Les antagonismes villes-campagnes sont généralement attribués à la mondialisation. Les pans internationalistes et nationalistes de la société s’opposent les uns aux autres. En 2016, le sujet a fait l’objet d’une couverture médiatique particulièrement importante.

Le fossé a commencé à se creuser au Royaume-Uni. Lors du Brexit, les zones rurales, les générations plus âgées et les classes sociales inférieures ont voté pour la rupture avec l’UE. Les villes, les jeunes et les classes sociales supérieures voulaient rester.

Cette problématique a également été soulevée lors de l’élection de Donald Trump aux États-Unis. Les républicains conservateurs ont mobilisé les zones périphériques, les démocrates libéraux les centres urbains. Donald Trump a remporté l’élection de 2016 parce que les démocrates se sont affaiblis dans les anciens bastions qui avaient subi un déclin économique. En 2020, cette tendance s’est partiellement inversée.

Il est frappant de constater que les communautés rurales ont clairement rejeté les trois propositions, alors que la majorité des grandes villes a dit oui à trois reprises. Les agglomérations et les zones avec de petites villes ont joué un rôle décisif. Cette fois, elles ont penché du côté de la campagne. Ou, pour le dire autrement, les grands centres urbains ont été politiquement isolés lors de ce week-end de votations.

“Les grands centres urbains ont été politiquement isolés lors de ce week-end de votations.”

Une comparaison avec tous les votes qui ont été évalués selon cette grille depuis 2018 montre à quel point ce clivage était important: un écart de 29 points de pourcentage (à attribuer à la loi CO2) n’avait encore jamais été atteint. On devait les records précédents à des initiatives sur le logement notamment.

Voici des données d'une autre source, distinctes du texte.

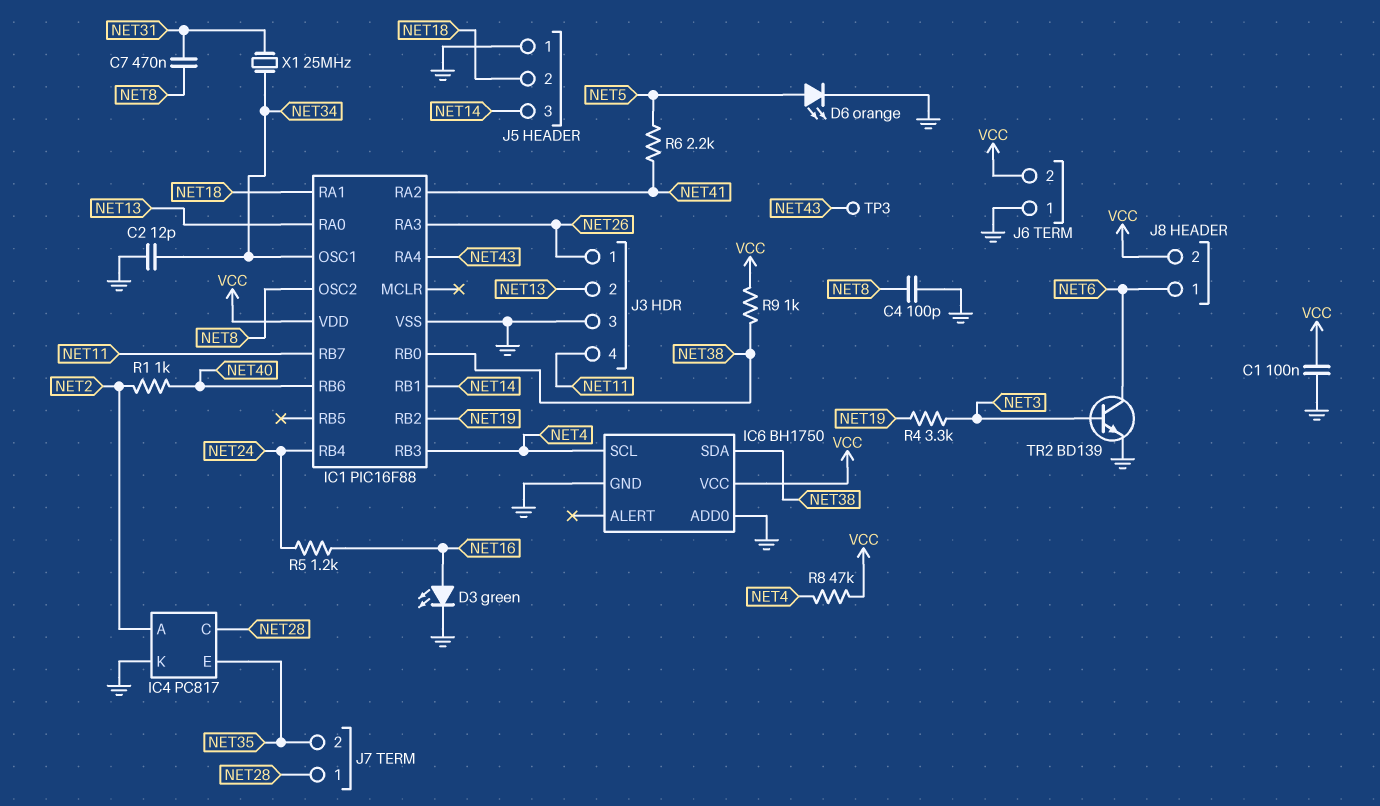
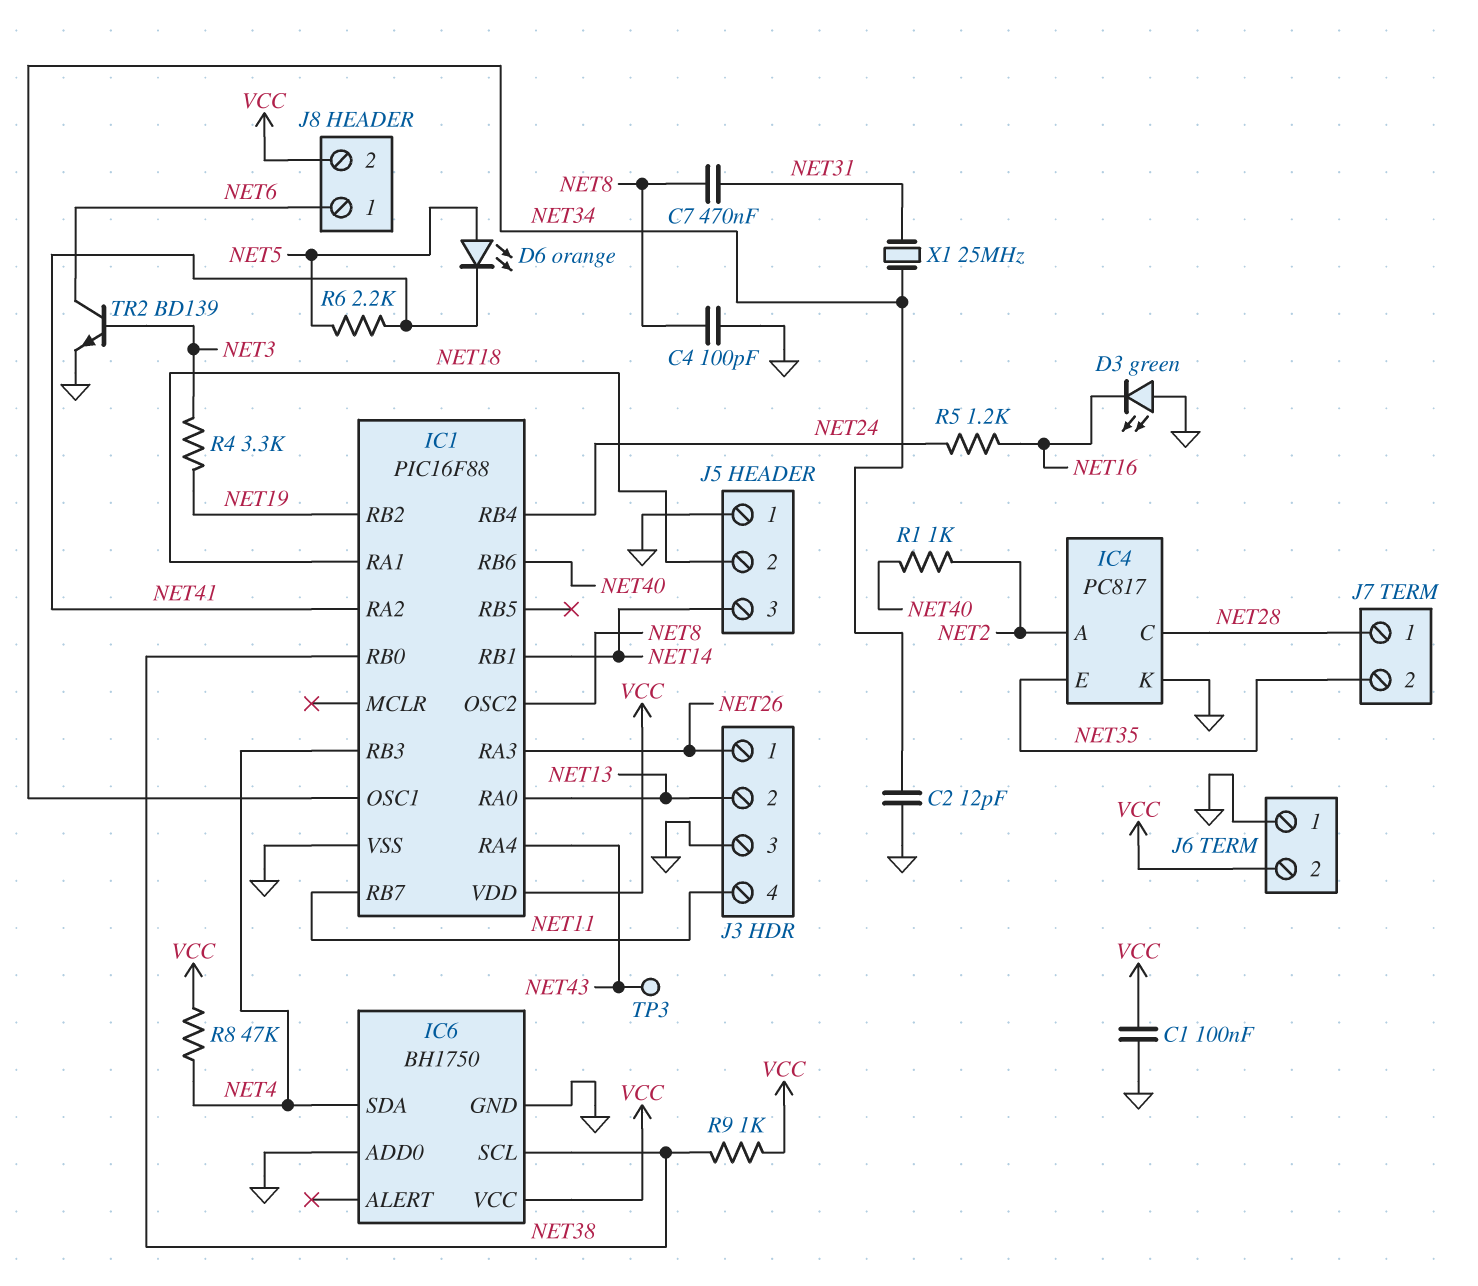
D3: LED green (A NET16, K GND) -> LED green (A GND, K NET16)
D6: LED orange (A NET5, K GND) -> LED orange (A NET5, K NET41)
IC6 pin SCL: NET4 -> NET38
IC6 pin SDA: NET38 -> NET4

Les raisons du fossé villes-campagnes

J’ai demandé à Markus Freitag, professeur de sociologie politique à l’Université de Berne, quelles en étaient les causes. Selon lui, les antagonismes entre ville et campagne sont généralement moins prononcés en Suisse que dans d’autres pays, notamment les États-Unis. Mais ils frappent toujours fort «lorsque le mode de vie des différentes parties de la campagne est en jeu».

À la campagne, les propriétaires de maisons sont plus nombreux, de même que les propriétaires de voitures individuelles. Et les trois projets de loi sur l’environnement touchaient ces aspects.

“Pour ceux qui ont voté non, la loi sur le CO2 était une attaque contre la classe moyenne.”

Un sondage publié lundi montre comment la loi sur le CO2, par exemple, a été perçue. Pour ceux qui ont voté non, il s’agissait d’une attaque contre la classe moyenne, sans effets positifs sur le problème climatique, mais à l’avantage de la politique de la gauche et des verts.

Le «non» retentissant des campagnes à la loi sur le CO2 n’a donc pas nécessairement reflété des convictions politiques. Car les partis bourgeois du centre, Le Centre et le Parti libéral-radical (PLR), étaient favorables à ce projet. Mais c’est précisément dans les campagnes qu’ils ont eu du mal à convaincre leur électorat.

Premier bilan

On peut certainement voir ce dimanche comme un possible point de basculement dans la période législative actuelle. Le résultat des élections de 2019 a été au moins partiellement corrigé hier. Dans la période post-corona, le centre gauche et la gauche continuent d’être déterminés par le vote climatique, tandis que le centre droit et la droite sont plus préoccupés par l’avenir de l’économie et des finances de l’État.

Le gagnant du jour est sans nul doute l’UDC. Dans l’actuelle législature, le parti faiseur de tendance n’est plus le parti Vert’libéral, c’est maintenant Le Centre. Cela signifie que la Suisse s’est décalée vers la droite hier, comme elle l’a fait globalement depuis les dernières élections.